Além disso, desejar estar no controle de tudo o tempo todo, acaba por ser uma tentativa frustrada de onipotência. A onipotência se refere à capacidade de fazer tudo o tempo todo, sem qualquer limite. Ela gera uma altíssima necessidade de controle, e impede a livre atuação dos outros ao seu redor. Com ela, acaba se manipulando as situações de acordo com suas próprias necessidades, havendo em muitos casos, abuso de poder. Mas é a partir dessa mesma onipotência que se sente fortemente a frustração, uma vez que os próprios objetivos nem sempre são alcançados Por se compreender que absolutamente tudo está nas próprias mãos, se carrega muita culpa quando alguma expectativa não é atingida.
Existe, por outro lado, o outro extremo dessa linha, quando a pessoa abre mão completamente do seu controle, deixando a vida levar, de forma que perde completamente seu protagonismo. Essa impotência é o outro extremo voltado à completa incapacidade de controlar fatores externos e internos. Quem controla é um piloto automático, uma crença absoluta em destino, ou no universo. Uma pessoa com padrão comportamental baseado na impotência costuma deixar toda sua vida ao acaso, atribuindo as coisas que lhe acontecem ao infortúnio, se vendo sem qualquer possibilidade de atuação, colocando-se no lugar de passividade.
Bem, e o que podemos compreender sobre isso tudo? Que esses extremos nos levam ao sofrimento. A arte de viver implica em caminhar entre os polos de impotência e onipotência, evitando se identificar e se misturar com eles.
Nessa caminhada, realmente devemos buscar alcançar nossos desejos à medida em que podemos alcançá-los, compreendendo sempre que podemos chegar aonde desejávamos, ou não.

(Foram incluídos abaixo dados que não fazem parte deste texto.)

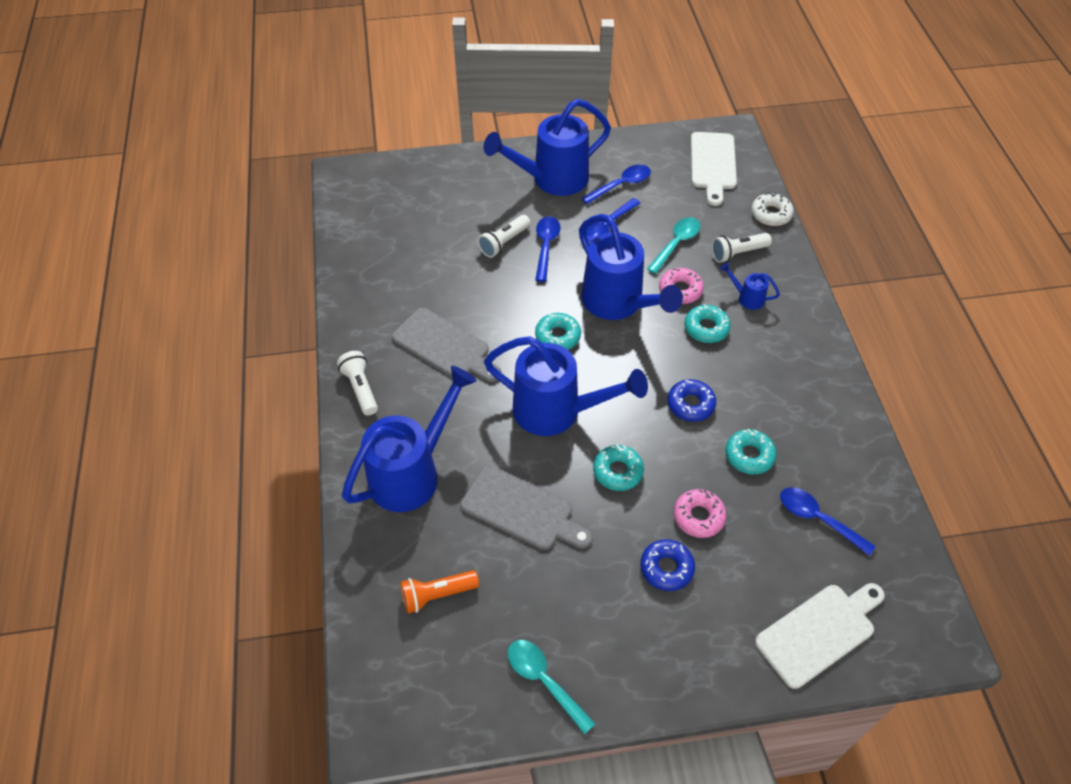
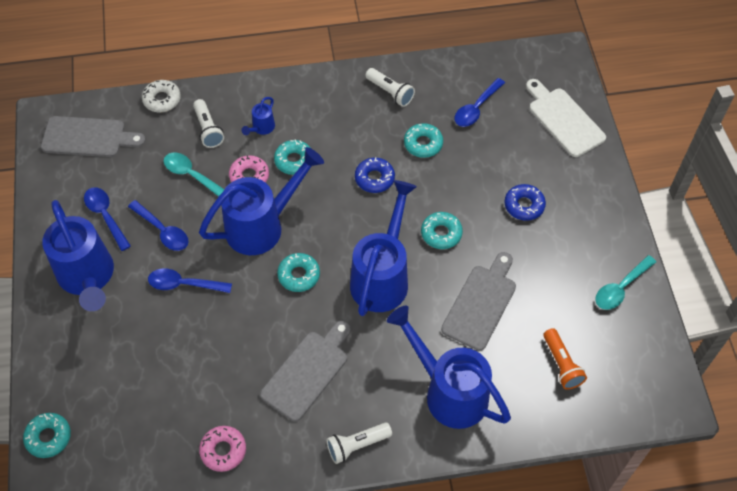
camera: 90 degrees left, 5 degrees up
(396, 171) = (48, 437): none -> turquoise donut
(504, 242) = (175, 322): white flashlight -> white flashlight (390, 92)
(698, 517) = (479, 181): pink donut -> pink donut (223, 450)
(713, 164) = (88, 137): white cutting board -> grey cutting board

Vou dar um exemplo: Você deseja muito passar em um concurso público. Sabe que para isso você precisa estudar bastante, levando a sério, construindo uma estratégia para fortalecer potencialidades e amenizar dificuldades.

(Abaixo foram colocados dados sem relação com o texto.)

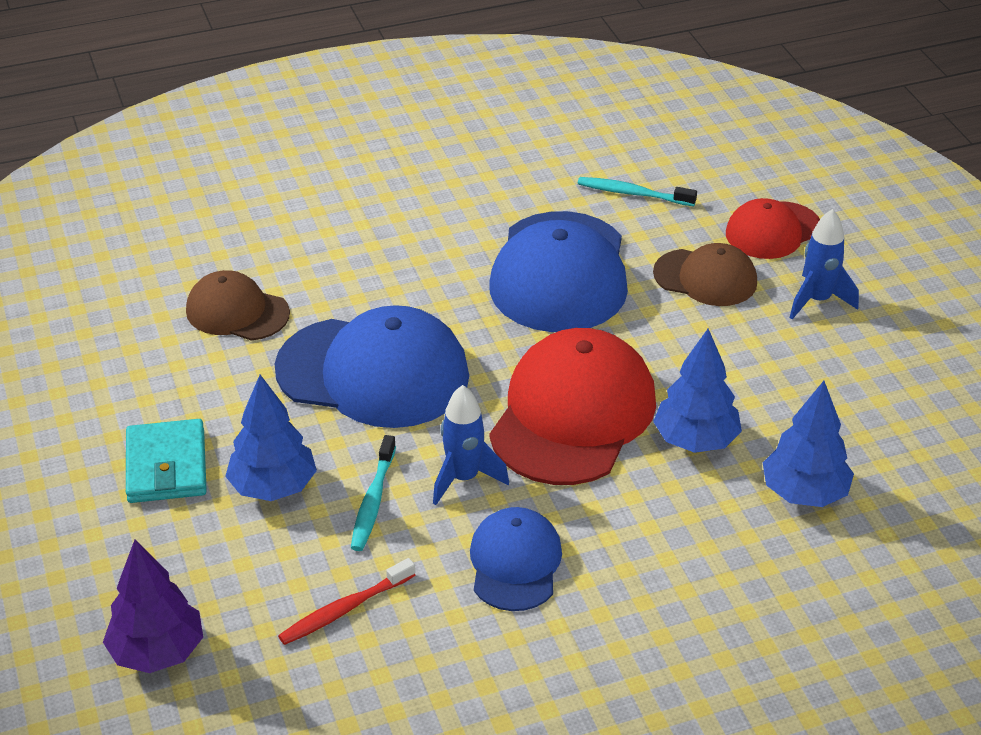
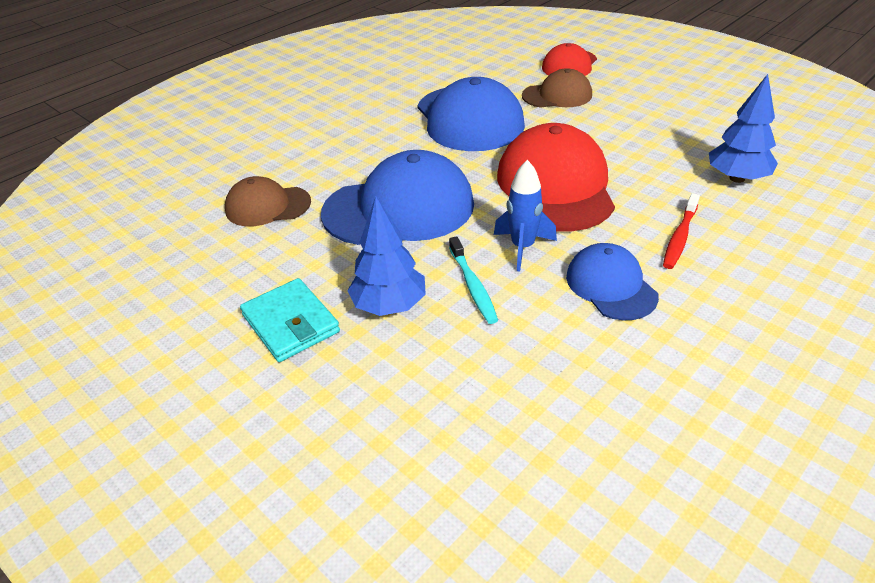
camera: 25 degrees left, 0 degrees up
(157, 652) = (397, 473): purple tree -> none
(345, 609) = (522, 369): red toothbrush -> red toothbrush (680, 237)
(633, 193) = (473, 71): turquoise toothbrush -> none
(695, 441) = (644, 174): blue tree -> none
(817, 300) = (630, 87): blue rocket -> none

No entanto, mesmo fazendo tudo isso, e seguindo o melhor plano do mundo, você não tem a garantia de que irá passar. Ora, mas se tudo que pode ser feito é seu melhor dentro de suas circunstâncias, é a isso que você deve se ater. Se você tem claro que tem uma estratégia e que está seguindo os passos desse planejamento, você pode ficar tranquilo com isso. Qualquer preocupação que venha além disso acaba sendo mais um ponto de ansiedade que não ajuda em nada seu desempenho. Ainda assim, é importante saber que mesmo fazendo seu melhor, você pode reprovar. Nesse caso, você pode buscar recursos materiais e emocionais para lidar com a situação, sabendo que sua vida não acabou.
Bom, se você se considera uma pessoa controladora e não está mais tão satisfeito com esse jeito de viver, vale repensar quais são suas ações e rotinas que te “prendem” ao excesso, e aos poucos ir mudando hábitos muito enrijecidos. Ter tempo na agenda para “fazer nada”, ou para o “ócio criativo” é muito importante, além de investir afetivamente nas relações que lhe são importantes. Acompanhamento psicológico e meditação são importantes práticas que podem te ajudar nessa caminhada.